“Non è successo niente”, il nuovo singolo di Salice

“Non è successo niente”, il nuovo singolo di Salice

“Non è successo niente”, il nuovo singolo di Salice – E’ in rotazione radiofonica e su tutte le piattaforme digitali, Non è successo niente (Freecom) il nuovo singolo di Salice, progetto musicale di Carmine Esposito. Intima reinterpretazione dell’omonimo brano di Alberto Belgesto, “Non è successo niente” è un tributo per amore al cantautore bresciano e va ad arricchire le fila dei brani del nuovo album che si sta svelando poco a poco, un singolo alla volta.

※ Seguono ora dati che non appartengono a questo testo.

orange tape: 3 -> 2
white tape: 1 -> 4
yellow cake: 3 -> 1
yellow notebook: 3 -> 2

Salice è l’opening act in molte tappe del tour invernale di Gio Evan. Dopo Milano, Napoli, Firenze, Cesena, Salice sarà a Brescia (Latteria Molloy, 11 gennaio), Bologna (Locomotiv Club, 16 gennaio), Roncade (New Age Club, 17 gennaio). Tutte le tappe del tour sono raccontate da Salice in un diario di bordo, pubblicato da Brainstorming, che sta riscuotendo un bel successo di pubblico: 1° tappa Milano, 2° tappa Napoli, 3° tappa Firenze.

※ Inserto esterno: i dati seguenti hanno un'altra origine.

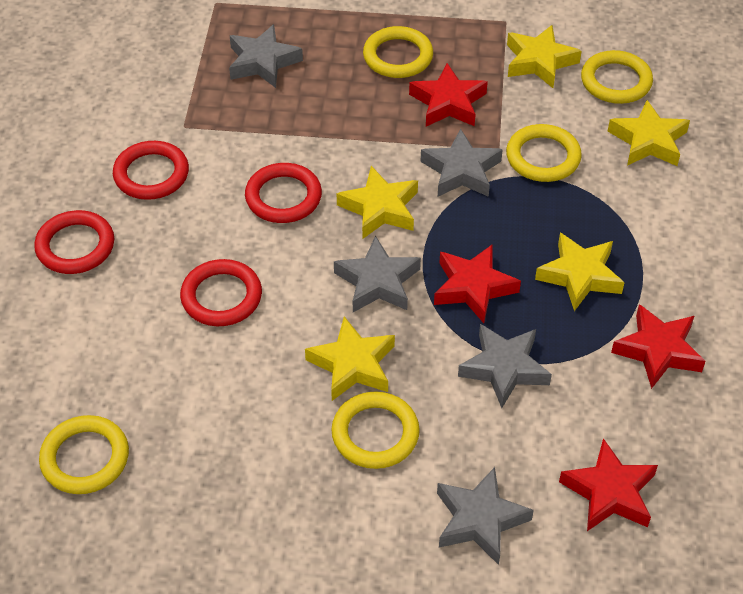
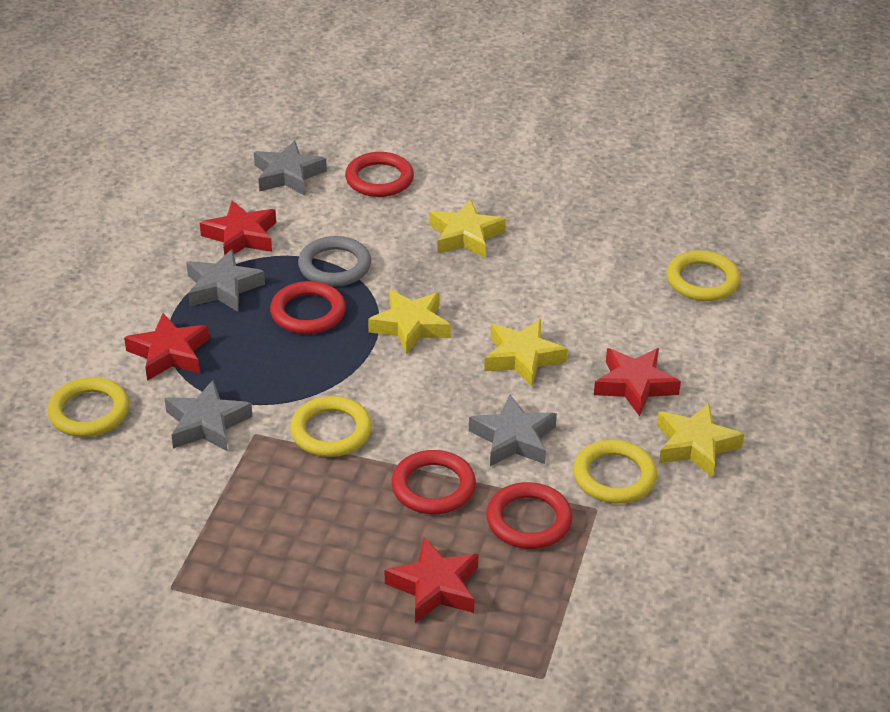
grey ring: 0 -> 1
grey star: 5 -> 4
yellow ring: 5 -> 4
yellow star: 5 -> 4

“Poco prima di entrare in studio, Andrea Ponzoni, il bresciano che ha fatto da emulsionante a queste cose sparse che adesso si chiamano Salice, mi ha fatto ascoltare una cosa bella bella – racconta Salice – Era Alberto Belgesto, era ‘Non è successo niente’. Abbiamo deciso di registrarne un’intimissima reinterpretazione. Chitarra e voce, senza effetti, senza sovra incisioni. In realtà, lo abbiamo fatto più per amore, per tributo, che non per avere una canzone in più da pubblicare. Questa Non è successo niente di Salice è ora, però, a disposizione di tutti, perché le cose belle è un peccato tenerle in soffitta.

Tra atmosfere decadenti e malinconie diffuse, il brano è edito da Freecom/Common Music. La produzione artistica è di Pietro Paletti, mentre il Mastering è stato realizzato da Andrea Valfrè presso gli studi di Synchro Lab. Hanno suonato nel brano: Salice-Carmine Esposito (voce, chitarre), Simone Piccinelli (tastiere e chitarre), Pietro Paletti (basso), Matteo Arici (batteria).

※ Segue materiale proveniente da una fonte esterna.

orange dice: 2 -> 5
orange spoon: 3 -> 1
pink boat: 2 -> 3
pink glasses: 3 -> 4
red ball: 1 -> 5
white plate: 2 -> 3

Salice è un progetto musicale di Carmine Esposito. Cresciuto a Napoli nel quartiere Purgatorio, a vent’anni si disperde nell’enorme periferia di Milano. Da sempre fa musica vestendosi male e lavora con le situazioni di marginalità.
Dalla periferia scrive canzoni che sono pezzi di vita privata, segmenti di quelle relazioni che, intrecciandosi, generano il punto di vista di chi è lontano dal centro.